医師のアルバイトの給与事情について、これまで何度か申しあげてきた通り、常勤医師の給与
よりも非常勤医師の給与の方が圧倒的に割高に設定されています。


しかし、医療崩壊が叫ばれて久しく、大都市圏にある超大型病院が破綻する時代におきまして、
なぜそれほどまでに高額な給与を支払うことが出来るのか、疑問が生じます。


実際に日本国内にある病院の半数以上が赤字とされていますので、それほど高い給与を払い
つづけるのは容易では無いはずなのですが、非常勤の給与が大きく下がる気配はありません。





■常勤医師の重要性がより高まる!


アルバイト医師に支払わなければならない給与が経営を逼迫させてしまったら 何の意味もあり
ませんので、最近はどこの病院も常勤医師の確保を最重要課題としています。


このため常勤医師を確保した段階で非常勤で勤務しているアルバイト医師にやめてもらいます。
とくに大都市圏の病院は、地方よりも人材を確保しやすいので、そうした傾向が強いようです。

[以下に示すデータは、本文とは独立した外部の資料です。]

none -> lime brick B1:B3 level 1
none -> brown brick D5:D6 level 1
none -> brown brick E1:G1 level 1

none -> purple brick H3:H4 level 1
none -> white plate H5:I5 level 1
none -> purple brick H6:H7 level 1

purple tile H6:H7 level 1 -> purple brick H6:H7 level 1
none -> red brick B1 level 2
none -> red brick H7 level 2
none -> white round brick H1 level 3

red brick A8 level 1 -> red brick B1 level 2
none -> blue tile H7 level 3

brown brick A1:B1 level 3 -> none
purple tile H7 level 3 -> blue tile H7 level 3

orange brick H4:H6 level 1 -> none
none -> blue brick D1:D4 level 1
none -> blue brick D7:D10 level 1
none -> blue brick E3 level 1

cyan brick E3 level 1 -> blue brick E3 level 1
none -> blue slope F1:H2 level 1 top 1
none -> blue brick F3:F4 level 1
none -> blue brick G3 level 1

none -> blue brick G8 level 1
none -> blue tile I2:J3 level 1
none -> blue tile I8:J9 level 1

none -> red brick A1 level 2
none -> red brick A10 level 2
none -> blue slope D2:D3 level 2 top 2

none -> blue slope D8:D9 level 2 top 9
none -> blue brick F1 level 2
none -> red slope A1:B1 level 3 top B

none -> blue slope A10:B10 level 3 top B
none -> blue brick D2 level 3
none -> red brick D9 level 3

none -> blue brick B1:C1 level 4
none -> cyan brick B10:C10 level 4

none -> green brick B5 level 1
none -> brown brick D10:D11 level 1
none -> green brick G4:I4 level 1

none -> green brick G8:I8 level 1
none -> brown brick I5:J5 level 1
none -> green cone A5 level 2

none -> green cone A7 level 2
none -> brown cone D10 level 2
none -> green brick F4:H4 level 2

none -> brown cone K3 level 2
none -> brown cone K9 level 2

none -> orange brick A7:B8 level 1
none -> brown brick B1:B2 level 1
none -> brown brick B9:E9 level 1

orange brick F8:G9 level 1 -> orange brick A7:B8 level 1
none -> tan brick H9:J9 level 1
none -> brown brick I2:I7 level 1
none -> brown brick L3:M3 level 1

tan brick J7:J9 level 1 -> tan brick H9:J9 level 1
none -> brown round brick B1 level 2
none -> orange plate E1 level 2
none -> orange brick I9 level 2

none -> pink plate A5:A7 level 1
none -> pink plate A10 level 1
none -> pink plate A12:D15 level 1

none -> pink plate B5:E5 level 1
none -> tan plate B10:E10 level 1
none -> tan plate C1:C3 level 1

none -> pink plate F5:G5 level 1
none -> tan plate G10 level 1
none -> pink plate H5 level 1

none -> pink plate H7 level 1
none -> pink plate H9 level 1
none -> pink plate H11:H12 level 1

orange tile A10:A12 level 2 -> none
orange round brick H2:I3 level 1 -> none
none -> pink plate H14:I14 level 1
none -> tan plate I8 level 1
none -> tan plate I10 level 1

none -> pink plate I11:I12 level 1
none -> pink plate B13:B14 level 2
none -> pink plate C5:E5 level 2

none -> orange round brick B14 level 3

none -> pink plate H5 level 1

問題は地方の病院です。常勤医師を確保すること自体が容易ではないので、アルバイト医師に
高額の給与を払い続けなければなりません。こうした歪んだ構造が病院経営を蝕んでいます。





■今後アルバイト求人は確実に減る


私が住んでいる東京では、これまで以上に常勤医師の確保に力を入れる病院が増えているので、
実際に以前よりも目に見えて医師のアルバイト求人の数は減っています。


やはり、アルバイトとして仕事をこなすだけでは、長期的に医師として働くために必要な能力開発
やキャリアの継続は困難であるため、アルバイトを掛け持ちする働き方はおすすめできません。


常勤医師として勤務しながら余力がある場合に限定してアルバイトをするのが一般的です。時給
1万円は確かに魅力的ですが、常勤医師として働けるステータスを捨てる価値はありません。